PMG PHOTO: DAVID BALL - Sandy High graduate Jackson Staples goes over the high jump bar during last years state track meet, while fans stand on the grassy hill surrounding the end zone.

The OSAA will return the big-school state track and field championships to Mt. Hood Community College this year after construction delays on Hayward Field were announced earlier this month.

"Of course, we'd love to be at the new Hayward. There is a lot of excitement building up to that," Sandy High coach Anouxa Vixathep said. "It's disappointing, but Mt. Hood is not a bad facility. If it can't be at Hayward, then that would be my next pick, and it is right in our backyard."

Last season, Mt. Hood hosted the 3A/4A state meet on one weekend, followed by the 5A/6A meet the following weekend.

"Hosting last year brought over 20,000 people to our campus an our community," Mt. Hood CC Athletics Director Kim Hyatt said. "It had a positive economic impact on our community partners and provided our coaching staff with an excellent recruiting opportunity."

This year's OSAA schedule has top three divisions all scheduled for the same site on the same weekend — Friday and Saturday, May 29-30 — although that was planned with Hayward in mind.

"Brad Garrett with the OSAA has kept us updated on the entire process, and we have known that there was a chance we would be the back-up site," Hyatt said. "In the last two or three weeks that became more of a possibility."

The OSAA still has its championship events on the schedule, although it has suspended the regular season until at least April 28. A review of its spring-season status is expected in mid-April.

"We are excited about the opportunity to host, but our number one priority is the health and safety of everyone attending," Hyatt said. "With the extended closures and restrictions that are currently in place, it will be more challenging to get the facility ready, but we will do everything we can to make it a positive and safe experience."

PMG PHOTO: DAVID BALL - Sandys Tanner Brewster prepares to release a throw in the discus during last years state meet at Mt. Hood CC.

Helping to make it a top-notch experience are upgrades to Mt. Hood's shot put ring and to its long jump and triple jump pits.

"It's a good facility, I ran there in college, and it's hosted some bigger meets," Barlow coach Scott Jones said. "When you think about other places, Lewis & Clark or George Fox, they just don't have enough seating."

Seating proved to be a problem last year during a rain-soaked meet that had fans crowding the aisles in the main grandstands to stay under cover. Since then, Mt. Hood has completed a renovation of its east side (visitors) bleachers, which opens up seating along the backstretch of the track.

"Seating was the biggest issue last year. A big part of the competition was just holding a spot for our athletes to be," Vixathep said. "I expect they learned some things from last year's meet to help it run more smoothly."
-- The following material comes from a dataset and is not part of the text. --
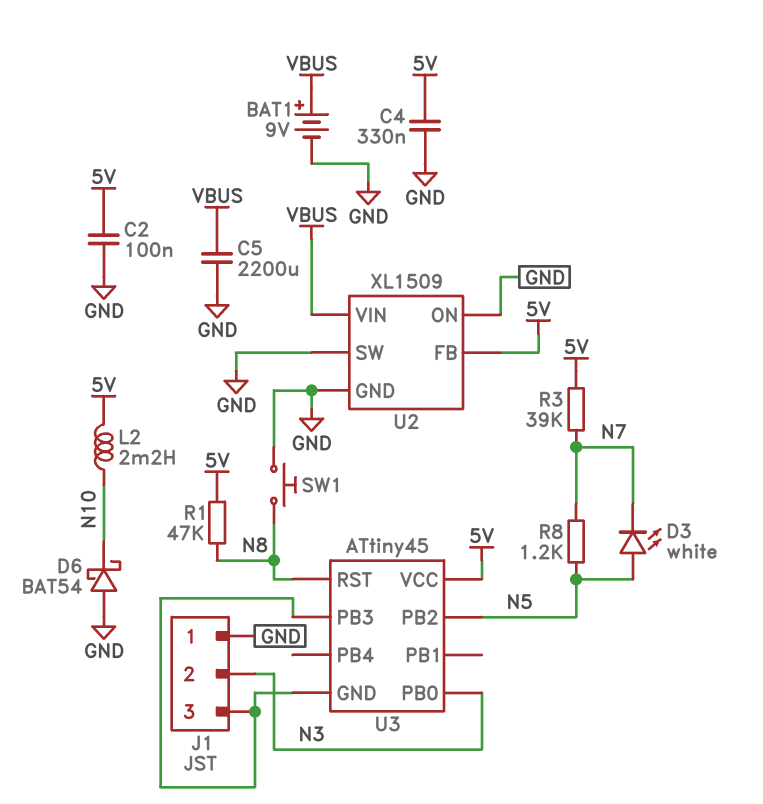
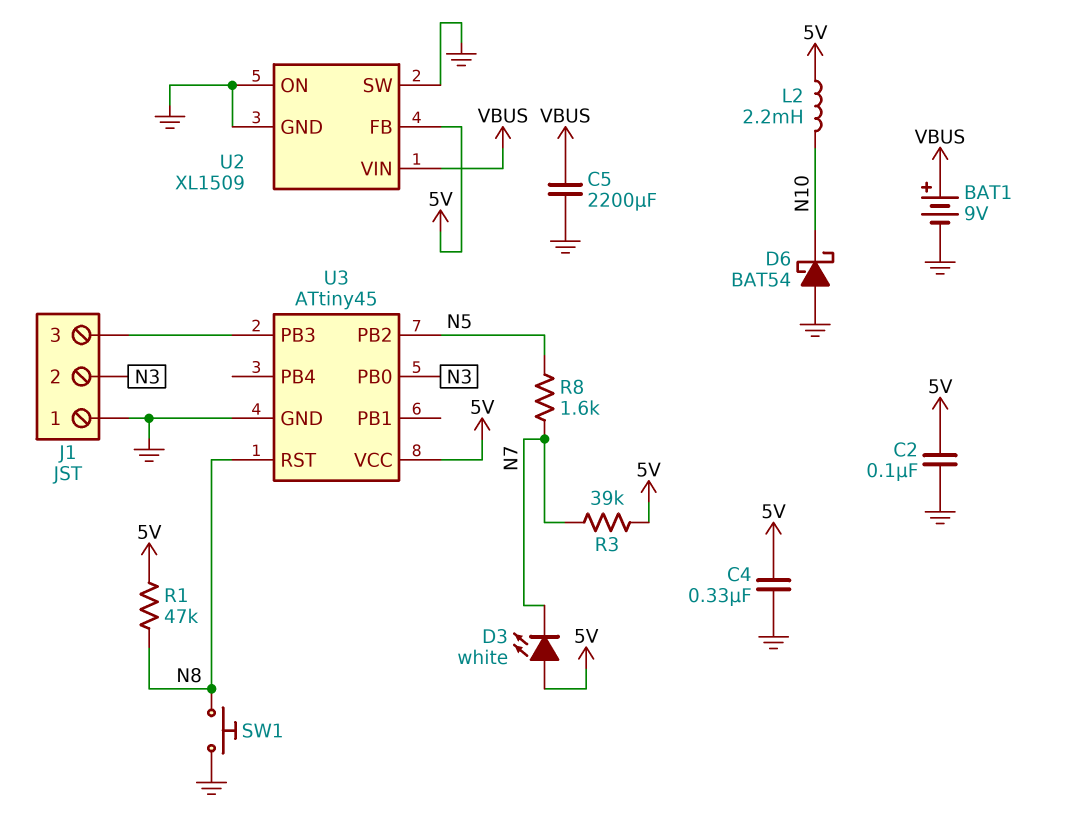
D3: LED white (A N5, K N7) -> LED white (A 5V, K N7)
R8: 1.2k (N5, N7) -> 1.6k (N5, N7)
U3 pin GND: J1/3 -> GND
The bonus year at a local site allows East County athletes to sleep in their own beds leading up to race day, saving area teams the costs of hotel stays and bus travel.

"The budget when you stay at home is next to nothing," Jones said.

The state meet is a regular part of the schedule for a Sandy program that had three state titles and a pair of runner-up finishes to its credit. The Pioneers last topped the podium with the 5A boys title two years ago.

Of course, the fate of this year's meet remains in question amidst the COVID-19 outbreak. If spring sports resume at the end of April, it would leave about a month for athletes to train and qualify for state.

"Obviously it's not ideal. Nobody has a training schedule to get their athletes ready for a district meet in three weeks," Vixathep said. "It's a matter of who is being the most diligent and creative in this down time. I'm trying to stay optimistic. I want to keep the kids' morale up until we hear a definite 'No'."

This story is scheduled for our April 1, print edition.